After being refused entry to Australia, the intercepted asylum seekers were sent to the Pacific states of Nauru and Papua New Guinea, where they have been arbitrarily detained and have had no access to legal assistance or an independent appeal body to re-examine their claims. Other asylum seekers have been warehoused in camps in Indonesia. The Human Rights Watch report criticizes Australia's so-called "Pacific Solution" by highlighting serious failings in the protection available to refugees and asylum seekers in these three countries.

Human Rights Watch urged the Australian government to resettle those who remain in the Pacific detention centers and to refrain from forcing rejected asylum seekers back to countries where conditions do not allow for return in safety and dignity.

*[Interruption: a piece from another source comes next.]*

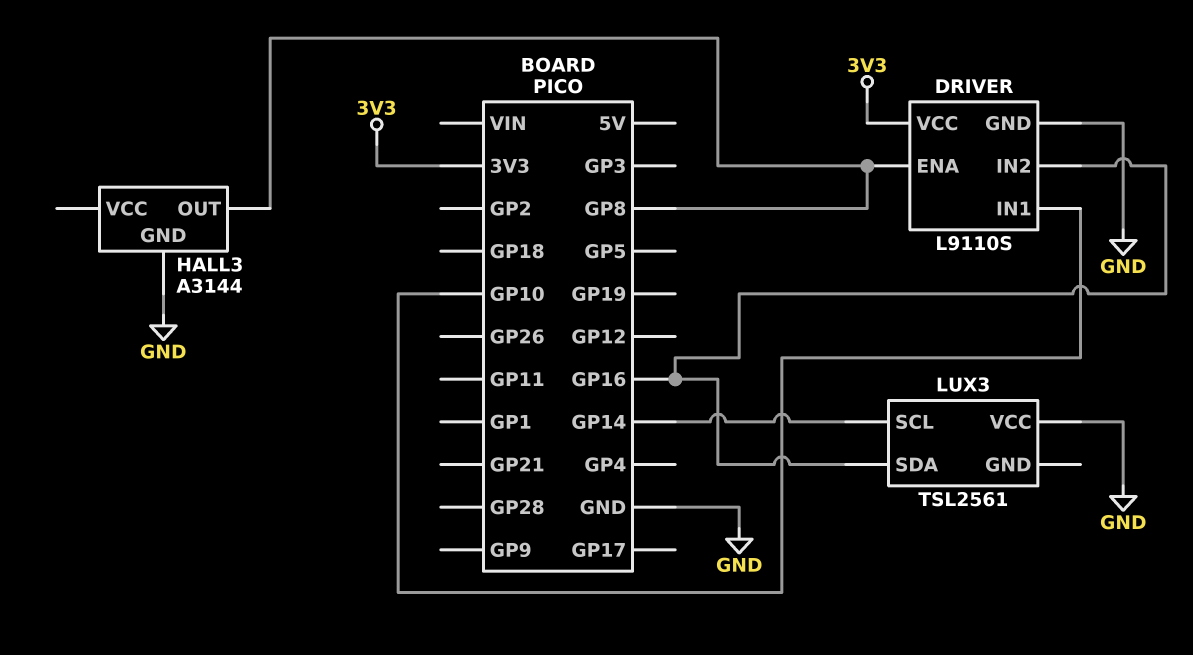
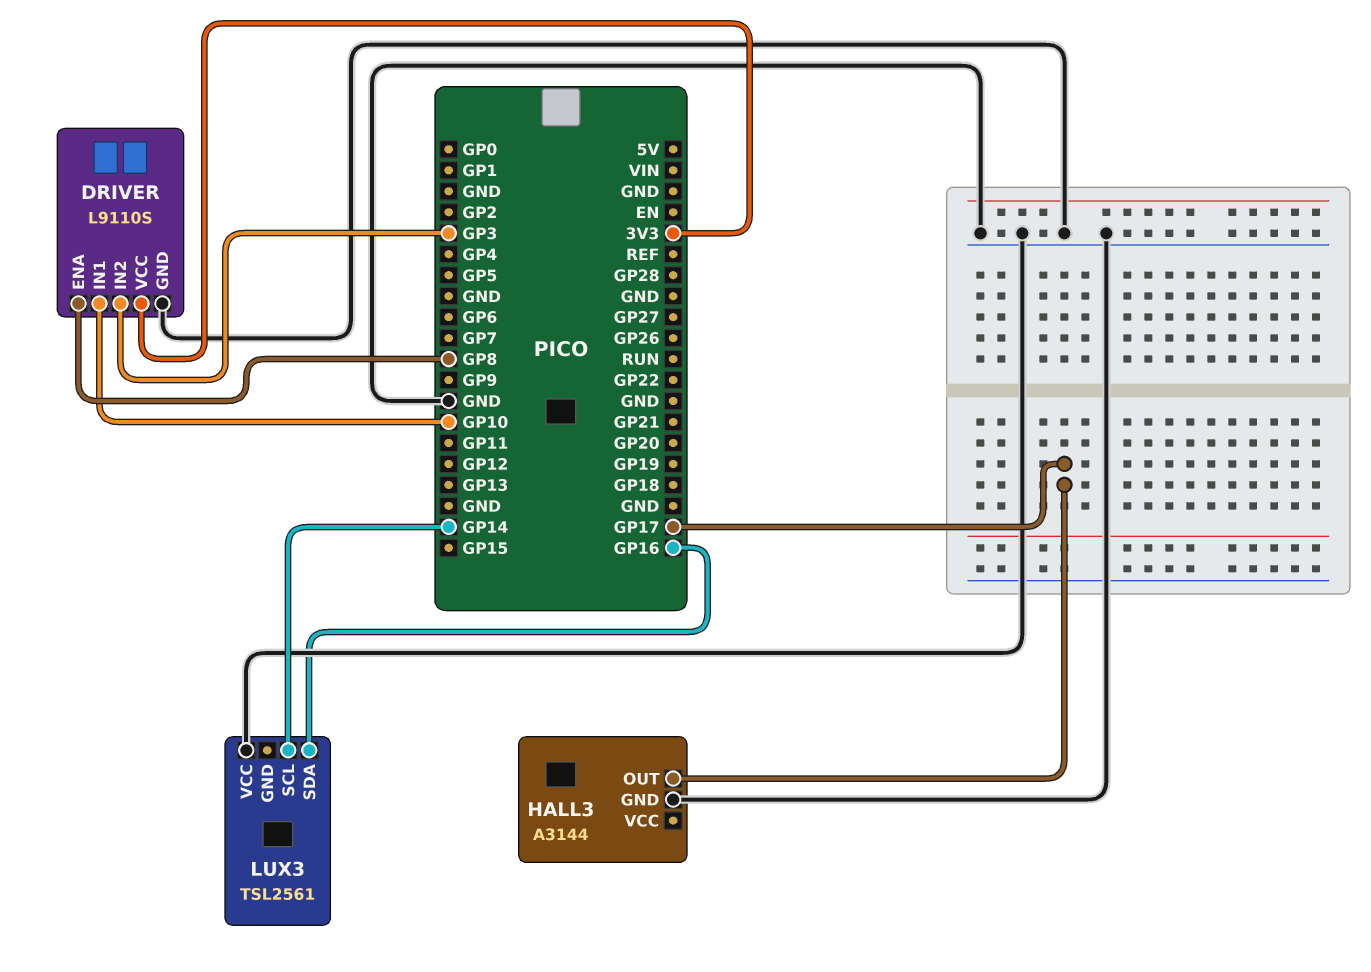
DRIVER pin IN2: GP16 -> GP3
HALL3 pin OUT: GP8 -> GP17

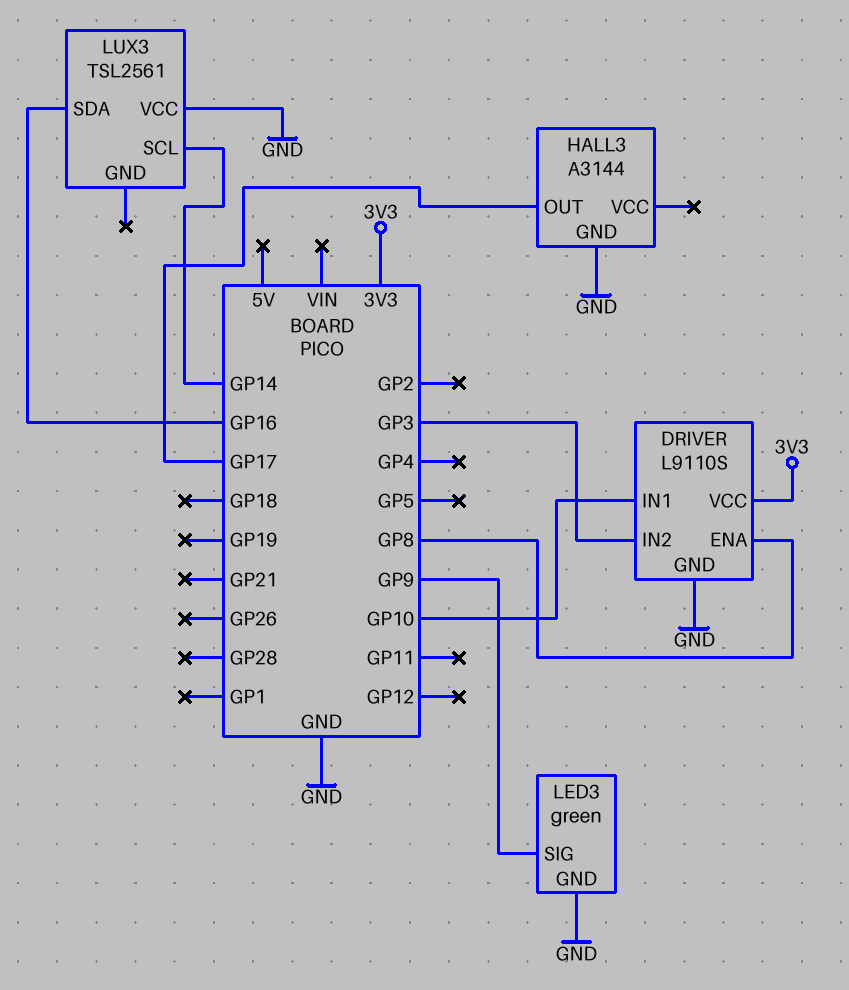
LED3: none -> green
LED3 pin GND: none -> GND
LED3 pin SIG: none -> GP9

Human Rights Watch warned that asylum seekers detained in the newly built facility on Christmas Island are likely to face the same abuses - arbitrary detention, lack of due process in asylum procedures and denial of family reunification. Christmas Island, an Australian territory in the Indian Ocean, was "excised" by the government last year, meaning that the right to apply for protection in Australia has been removed from any asylum seeker who arrives there.

Human Rights Watch also appealed to the Australian government not to force refugees it had already accepted to re-apply for asylum when their current visas (called "Temporary Protection Visas") expire. Such a policy is contrary to all accepted state practice and to UN guidance on reserving Temporary Protection for use in mass influx situations.

If the Australian Department of Immigration insists on reassessing their status, Human Rights Watch believes that individual refugees should at least be given a fair chance to explain why they were not safe in a country nearer to home or en route to Australia. Under Australian law, the mere fact that they spent more than seven days in a country deemed to be safe before arriving in Australia, or that there were offices of the UN High Commissioner for Refugees (UNHCR) in a country through which they passed, may be used as grounds for denying them important human rights.

Human Rights Watch urged UNHCR to tell the Australian government and people in plain terms that its presence in transit countries such as Jordan or Indonesia is no substitute for the protection that should be offered by states.

"Australia's handling of these refugees is even more shameful when you learn the dangers they faced on the way here," said Mungoven. "You can't say one group of refugees is more deserving than another, just because of how they arrived. That's the Australian government's game, but it's not international law."

This is the first full report ever issued on Australia by Human Rights Watch, an international monitoring group based in New York. Human Rights Watch has issued some 1,100 reports since 1978 on systematic human rights violations in Europe, Asia, the Middle East, Africa and the Americas. Many of these reports have documented violations of the rights of refugees and internally displaced persons around the world.